Miguel Grau

Personal information
- Full name: Miguel Grau Piles
- Date of birth: 22 April 1984 (age 42)
- Place of birth: Yátova, Spain

Managerial career
- Years: Team
- 2008–2010: Valencia (youth)
- 2010–2013: Levante (youth)
- 2013–2017: Valencia (youth)
- 2017–2019: Valencia B
- 2019: Almería (assistant)
- 2020–2021: Pafos (assistant)
- 2022: Inter Turku

= Miguel Grau (football manager) =

Spanish football manager (born 1984)

Miguel Grau Piles (born 22 April 1984) is a Spanish football manager. He managed Valencia Mestalla in the Segunda División B from 2017 to 2019 and was assistant manager at Pafos in the Cypriot First Division. In 2022, he managed Inter Turku of the Veikkausliiga, reaching the finals of the Finnish League Cup and Finnish Cup.

==Career==
===Valencia===
Born in Yátova in the Province of Valencia, Grau was managing Valencia's Juvenil A youth team when in November 2017, he was appointed manager of the reserve team in Segunda División B. He succeeded Lyuboslav Penev, who had left to contest the presidency of the Bulgarian Football Union. Grau's debut on 18 November was a 3–0 home win over Lleida with all the goals scored in a six-minute spell.

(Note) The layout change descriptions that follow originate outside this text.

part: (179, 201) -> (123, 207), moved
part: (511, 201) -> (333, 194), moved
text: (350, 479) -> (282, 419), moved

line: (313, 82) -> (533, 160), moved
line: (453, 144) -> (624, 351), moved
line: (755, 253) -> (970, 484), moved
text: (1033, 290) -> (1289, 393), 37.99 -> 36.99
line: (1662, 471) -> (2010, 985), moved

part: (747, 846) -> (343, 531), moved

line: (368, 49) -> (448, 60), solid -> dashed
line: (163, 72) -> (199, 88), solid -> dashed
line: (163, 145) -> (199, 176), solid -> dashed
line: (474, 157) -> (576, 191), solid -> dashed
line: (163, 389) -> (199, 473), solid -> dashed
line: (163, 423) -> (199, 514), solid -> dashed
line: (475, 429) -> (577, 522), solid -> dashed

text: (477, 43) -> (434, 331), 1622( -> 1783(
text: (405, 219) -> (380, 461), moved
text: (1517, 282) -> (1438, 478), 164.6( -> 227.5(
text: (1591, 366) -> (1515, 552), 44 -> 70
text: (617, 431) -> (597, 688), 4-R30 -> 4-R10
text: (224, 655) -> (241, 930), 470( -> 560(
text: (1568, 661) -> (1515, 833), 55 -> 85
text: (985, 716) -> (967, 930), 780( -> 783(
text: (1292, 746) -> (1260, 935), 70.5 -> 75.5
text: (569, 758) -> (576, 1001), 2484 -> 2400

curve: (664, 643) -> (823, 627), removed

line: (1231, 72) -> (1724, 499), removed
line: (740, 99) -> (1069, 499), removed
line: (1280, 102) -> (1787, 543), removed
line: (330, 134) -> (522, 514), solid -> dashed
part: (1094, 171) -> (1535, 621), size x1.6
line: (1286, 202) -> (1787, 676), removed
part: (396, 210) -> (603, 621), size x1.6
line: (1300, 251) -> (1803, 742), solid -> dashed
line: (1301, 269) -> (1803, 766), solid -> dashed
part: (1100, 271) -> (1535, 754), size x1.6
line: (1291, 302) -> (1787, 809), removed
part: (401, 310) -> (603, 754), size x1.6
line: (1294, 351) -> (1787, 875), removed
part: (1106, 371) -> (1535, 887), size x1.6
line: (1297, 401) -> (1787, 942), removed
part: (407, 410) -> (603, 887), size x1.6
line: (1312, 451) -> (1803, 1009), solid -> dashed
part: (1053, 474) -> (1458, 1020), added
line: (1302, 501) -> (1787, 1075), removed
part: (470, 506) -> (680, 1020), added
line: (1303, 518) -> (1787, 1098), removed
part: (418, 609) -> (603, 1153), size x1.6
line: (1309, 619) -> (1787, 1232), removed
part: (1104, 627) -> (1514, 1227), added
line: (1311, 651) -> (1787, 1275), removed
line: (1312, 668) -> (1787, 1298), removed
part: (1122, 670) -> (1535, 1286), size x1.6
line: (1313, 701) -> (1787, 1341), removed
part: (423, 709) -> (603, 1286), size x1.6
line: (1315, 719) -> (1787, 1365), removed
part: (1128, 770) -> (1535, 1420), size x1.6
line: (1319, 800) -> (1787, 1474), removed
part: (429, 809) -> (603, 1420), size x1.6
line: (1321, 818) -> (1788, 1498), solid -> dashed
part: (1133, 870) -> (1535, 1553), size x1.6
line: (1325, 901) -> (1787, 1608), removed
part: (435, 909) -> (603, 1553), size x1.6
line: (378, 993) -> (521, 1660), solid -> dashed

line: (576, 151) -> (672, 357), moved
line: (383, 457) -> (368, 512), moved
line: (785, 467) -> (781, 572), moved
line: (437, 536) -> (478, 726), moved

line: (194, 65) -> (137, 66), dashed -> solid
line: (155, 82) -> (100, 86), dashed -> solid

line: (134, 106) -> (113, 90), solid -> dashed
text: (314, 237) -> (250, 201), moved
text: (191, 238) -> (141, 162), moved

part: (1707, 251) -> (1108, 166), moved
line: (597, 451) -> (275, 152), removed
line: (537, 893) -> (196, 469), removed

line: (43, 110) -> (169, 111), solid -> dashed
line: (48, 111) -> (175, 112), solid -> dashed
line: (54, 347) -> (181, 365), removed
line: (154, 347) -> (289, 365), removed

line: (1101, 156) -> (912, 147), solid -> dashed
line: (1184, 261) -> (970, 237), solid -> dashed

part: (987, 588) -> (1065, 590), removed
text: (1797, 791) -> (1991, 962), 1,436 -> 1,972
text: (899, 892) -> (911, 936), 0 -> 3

On 25 February 2019, Grau was sacked with his team in last place and five points inside the relegation zone. His final game was a 3–2 home defeat to Lleida. In June, he became the assistant of Óscar Fernández at Almería, but left in August after the club's change of ownership.

===Pafos===
Grau told his agency Wasserman that he wanted to manage abroad, and he was appointed as an assistant manager at Pafos in the Cypriot First Division. He served under managers Dmytro Mykhaylenko and Stephen Constantine. Unlike many managers working abroad, Grau took his wife and infant daughter to Cyprus, citing the island's low crime rate and presence of the English language.

===Inter Turku===
In November 2021, Grau signed for Inter Turku of the Finnish Veikkausliiga, succeeding compatriot José Riveiro on a two-year contract with the option of a third. He reached the final of the Finnish League Cup, losing 3–1 on 19 March 2022 to Honka, as well as losing the Finnish Cup final 1–0 to KuPS on 17 September of the same year. He was sacked two days later, with his assistant Ramiro Muñoz overseeing the last five games of the league season with the team in 5th.

Grau said that Finnish footballers were "methodical" and "mechanical" and needed the creativity of foreign players, which became more complicated due to points deductions for not fielding enough nationals in a team. He said that several players left in June at the halfway point in the season, and when they were preparing for a UEFA Conference League qualifier.